The human race, without its opposable thumb, would not have evolved. With only four fingers, the hand is not confident. Economists and political decision-makers sometimes forget this and, in using “measurement” to determine advice, delude themselves that their proposals are whole and effective and are not a chimera. Politicians innately understand this, yet find it difficult to argue against a Treasurer or Finance Minister briefed in the numbers and estimated impacts of decisions. Do not get me wrong. Those who ignore the numbers and the facts (like a hand without a thumb) are doomed not to evolve.

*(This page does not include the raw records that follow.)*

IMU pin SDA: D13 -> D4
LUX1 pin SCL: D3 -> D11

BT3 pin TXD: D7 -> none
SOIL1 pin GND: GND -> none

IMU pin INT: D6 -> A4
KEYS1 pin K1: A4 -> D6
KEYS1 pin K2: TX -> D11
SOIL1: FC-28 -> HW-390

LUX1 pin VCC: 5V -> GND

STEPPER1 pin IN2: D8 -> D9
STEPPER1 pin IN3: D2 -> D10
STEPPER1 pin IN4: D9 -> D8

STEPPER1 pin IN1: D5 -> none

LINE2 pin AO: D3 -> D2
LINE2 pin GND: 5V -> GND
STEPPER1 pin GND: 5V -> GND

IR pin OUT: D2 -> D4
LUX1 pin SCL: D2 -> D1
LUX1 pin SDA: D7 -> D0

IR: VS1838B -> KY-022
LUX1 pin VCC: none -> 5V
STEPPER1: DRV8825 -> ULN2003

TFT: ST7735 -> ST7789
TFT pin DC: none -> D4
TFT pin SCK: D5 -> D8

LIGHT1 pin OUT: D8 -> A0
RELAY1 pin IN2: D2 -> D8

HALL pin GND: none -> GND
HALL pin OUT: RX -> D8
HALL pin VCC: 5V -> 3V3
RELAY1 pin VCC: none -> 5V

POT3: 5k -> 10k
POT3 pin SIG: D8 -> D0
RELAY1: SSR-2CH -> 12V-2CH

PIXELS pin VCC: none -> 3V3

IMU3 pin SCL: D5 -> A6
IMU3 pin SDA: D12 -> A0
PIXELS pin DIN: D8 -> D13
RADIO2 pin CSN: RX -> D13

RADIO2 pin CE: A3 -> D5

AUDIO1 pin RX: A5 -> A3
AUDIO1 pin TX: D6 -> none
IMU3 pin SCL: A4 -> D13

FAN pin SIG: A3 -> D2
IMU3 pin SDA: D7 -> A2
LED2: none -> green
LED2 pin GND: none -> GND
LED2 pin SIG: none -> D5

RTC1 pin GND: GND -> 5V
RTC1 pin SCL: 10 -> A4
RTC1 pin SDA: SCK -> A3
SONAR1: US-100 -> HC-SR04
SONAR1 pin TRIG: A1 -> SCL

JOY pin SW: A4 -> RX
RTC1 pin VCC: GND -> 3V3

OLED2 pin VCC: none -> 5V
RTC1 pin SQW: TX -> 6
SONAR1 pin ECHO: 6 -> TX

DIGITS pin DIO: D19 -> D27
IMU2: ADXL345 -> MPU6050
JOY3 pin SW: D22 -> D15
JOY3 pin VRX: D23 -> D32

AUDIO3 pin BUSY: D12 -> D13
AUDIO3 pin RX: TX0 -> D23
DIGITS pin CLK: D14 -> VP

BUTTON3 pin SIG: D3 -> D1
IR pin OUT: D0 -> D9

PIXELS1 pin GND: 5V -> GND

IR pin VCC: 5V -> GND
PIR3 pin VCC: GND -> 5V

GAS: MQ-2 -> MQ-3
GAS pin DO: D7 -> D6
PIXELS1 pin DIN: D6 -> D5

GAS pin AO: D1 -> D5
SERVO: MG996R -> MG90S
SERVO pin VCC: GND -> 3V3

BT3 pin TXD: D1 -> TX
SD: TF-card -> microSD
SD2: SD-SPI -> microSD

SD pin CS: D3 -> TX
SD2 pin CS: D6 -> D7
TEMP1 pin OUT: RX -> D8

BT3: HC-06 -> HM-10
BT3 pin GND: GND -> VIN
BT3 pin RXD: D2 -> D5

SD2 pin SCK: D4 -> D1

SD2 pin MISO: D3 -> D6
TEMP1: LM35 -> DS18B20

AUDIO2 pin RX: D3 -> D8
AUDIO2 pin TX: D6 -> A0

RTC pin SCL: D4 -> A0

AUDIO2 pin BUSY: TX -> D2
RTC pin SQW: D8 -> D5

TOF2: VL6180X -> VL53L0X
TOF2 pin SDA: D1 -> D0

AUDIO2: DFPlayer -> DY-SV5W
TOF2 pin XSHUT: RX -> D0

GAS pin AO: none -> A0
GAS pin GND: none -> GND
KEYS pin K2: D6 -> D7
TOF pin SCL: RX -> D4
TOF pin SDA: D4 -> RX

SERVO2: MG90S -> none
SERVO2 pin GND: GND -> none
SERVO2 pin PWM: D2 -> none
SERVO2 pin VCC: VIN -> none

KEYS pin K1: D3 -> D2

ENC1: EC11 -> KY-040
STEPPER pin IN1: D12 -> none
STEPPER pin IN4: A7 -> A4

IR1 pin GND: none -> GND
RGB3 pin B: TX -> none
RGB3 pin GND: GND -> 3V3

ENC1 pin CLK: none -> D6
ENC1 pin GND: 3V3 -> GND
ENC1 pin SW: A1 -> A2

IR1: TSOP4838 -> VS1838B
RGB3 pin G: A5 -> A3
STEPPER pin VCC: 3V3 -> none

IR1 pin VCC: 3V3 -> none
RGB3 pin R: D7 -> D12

And evolve we must. In 1937 Miles Franklin, one of Australia’s premier writers and thinkers, reported on her conversation with the 35 year old American analytical economist and historian Clinton Harley Grattan (Miles was 57):
“He (CHG) says what we suffer is a dearth of facts scientifically assembled to support our windy idealism. This is a good and penetrating thrust. But I led him on to enlarge it and felt he knows the world by facts. Facts, facts. Yes, but a factual world that discounts the dream world would never rise above the dust. There never yet was a fact but it was hatched from the brain of a dreamer. Take flying. Think of the facts that were adduced of old to show that iron ships could not float in water, let alone in air! If the winged dreamers were not enslaved by the wingless grabbers – well, that would be paradise, and there never will be heaven in this dimension, for the dreamers are forever checked by the grabbers whose flag is facts. They know how to plunder and exploit and then when gorged and dyspeptic cry to the dreamers for comfort and diversion.”[i]
In the 1930s, like today, thinkers sought certainty from “facts”. J.M. Keynes, a critic of the conventional thinking of the time, in the General Theory, reported on the power of “the gradual encroachment of ideas” of economists and political philosophers. He finished the General Theory with the statement “..it is ideas, not vested interests, which are dangerous of good or evil”[ii]. At that time, a new system was needed, one that was “more favourable to peace than the old ha(d) been.”
Ideas, based on the agreed “facts” that lead inevitably to destruction need to be questioned.
The technological revolution has put “facts” in everyone’s hand, and the balance has tilted to a fascination with “evidence-based decision-making”. The marketers of our products have led us to believe we are making decisions with reference to evidence. But this is not necessarily so. One example was explained when “The Lancet Commission on Culture and Health” (The Lancet, 384(9954), 1607-1639) [iii]was launched with the conclusion that the “systematic neglect of culture in health” is the greatest barrier to achieving the highest attainable standards of health globally.
If the efficacy of medical science is limited by the current culture, could it be more generally stated that it is not the thumb alone that makes us human, but our ability to coordinate our thumb with our four fingers and all that represents? We evolved to be humans when our ancestors used their thumb to throw and to club, with, it is asserted, “the best throwers and clubbers rising to male dominance hierarchy” [iv]. Now it is the throwing of, and clubbing with, ideas that determines the hierarchy. This is reflected in government, business, civil society and in households.
With computers government are now able to collate and report more “facts” than ever before. Yet if it is the culture that poses the greatest barrier to achieving the highest attainable standard of human society, how do we test the efficacy of public decisions?
The “outcomes” sought by governments are being dissected and measured. Anything that does not succumb to measurement, or can be adduced to be “facts”, tends to be declared invalid as more elusive influences are not convenient to our economists and political philosophers. Our dreamers, who create a future not considered possible within the confines of the agreed “facts” at any one period of time, are being ignored.
Our collective means to move forward safely, like our use of our physical hands, require coordination of all aspects of life; culture, society, nature, dreaming and economies, if we are to create a system more favourable to peace and hence worthy of our investment. To achieve this we have to balance our hierarchies by admitting the dreamers, not just to provide comfort and diversion, but to create the possibility of a peaceful future[v] that contains as yet unimagined facts.
[i] Brunton, Paul ([Ed.] 2004, “The Diaries of Miles Franklin”, Allen & Unwin, p 64.
[ii] Keynes, J.M. 1936. “The General Theory of Employment, Interest and Money” from “The Collected Writings of John Maynard Keynes, Vol VII”, Macmillan, London, pp 394-5.
[iii] https://www.mamaye.org/en/evidence/lancet-commission-culture-and-health
[iv] https://www.ncbi.nlm.nih.gov/pmc/articles/PMC1571064/
[v] This step is already being taken. See, for example, Security Council resolution 1325.